3rd Icehole: Francois Beauchemin was pretty brutal tonight. As was his partner Hampus Lindholm. These guys struggled the entire night with the Rangers forecheck and turned the puck over a lot, including one that led to the ultimately back-breaking goal. They succumbed to the pressure far too easily and made it really difficult for the forwards to have any time with the puck at all. Yeah I know Beau scored, but this pairing was so poor tonight that wasn't enough to make up for it. (Sidenote: the Vatanen-Clayton Stoner pairing was not a whole lot better).
2nd Icehole: What happened to the offensive depth? The only names from our forwards I can remember hearing all night were Ryan Getzlaf and Rickard Rakell. The rest of the team was virtually invisible, particularly in that third period. It certainly looked like everyone went home early, and the fans were happy to follow suit after New York put the game out of reach.
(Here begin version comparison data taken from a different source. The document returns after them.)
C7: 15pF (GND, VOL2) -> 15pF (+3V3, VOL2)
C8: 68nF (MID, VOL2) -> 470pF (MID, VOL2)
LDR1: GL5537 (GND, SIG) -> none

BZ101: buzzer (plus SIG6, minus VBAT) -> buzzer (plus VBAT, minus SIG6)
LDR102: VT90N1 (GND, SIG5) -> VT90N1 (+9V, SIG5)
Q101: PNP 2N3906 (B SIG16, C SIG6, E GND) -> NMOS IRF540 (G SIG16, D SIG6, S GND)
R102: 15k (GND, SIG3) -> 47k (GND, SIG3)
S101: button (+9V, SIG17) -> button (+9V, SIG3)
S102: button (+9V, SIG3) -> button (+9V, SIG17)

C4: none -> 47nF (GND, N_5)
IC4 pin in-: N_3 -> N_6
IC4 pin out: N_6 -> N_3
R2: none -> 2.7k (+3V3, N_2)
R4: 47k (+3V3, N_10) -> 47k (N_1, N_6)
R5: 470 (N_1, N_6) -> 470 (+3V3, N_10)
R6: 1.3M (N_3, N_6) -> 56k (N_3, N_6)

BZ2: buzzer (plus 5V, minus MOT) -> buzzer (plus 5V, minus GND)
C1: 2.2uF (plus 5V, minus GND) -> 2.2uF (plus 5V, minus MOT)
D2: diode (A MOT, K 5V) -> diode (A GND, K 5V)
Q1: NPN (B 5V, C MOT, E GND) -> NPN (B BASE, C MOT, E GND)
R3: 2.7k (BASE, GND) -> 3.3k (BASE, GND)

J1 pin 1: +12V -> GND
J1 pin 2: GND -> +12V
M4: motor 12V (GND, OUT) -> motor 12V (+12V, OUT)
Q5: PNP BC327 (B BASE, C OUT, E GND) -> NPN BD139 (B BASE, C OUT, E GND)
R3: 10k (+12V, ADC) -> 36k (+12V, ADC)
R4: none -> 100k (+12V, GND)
1st Icehole: The New York defense was fire. They finished the game with 19 blocked shots but it felt like 50 with how frustrated the Ducks were getting. Very little saw Henrik Lundqvist at all, and when they got control of the puck, it was darn close to impossible to prevent it from leaving the zone, something the Ducks managed only a few times tonight. Combine that with a forecheck that exploited what continues to be this team's biggest weakness (indecisive play with the puck in its own end from its defense) and you have a night that's going to sting for a while as this one was not really close. One team was clearly better and it wasn't Anaheim.
Next Game: Sunday, December 11th vs the Winnipeg Jets
AKA TEEMU NIGHT!!!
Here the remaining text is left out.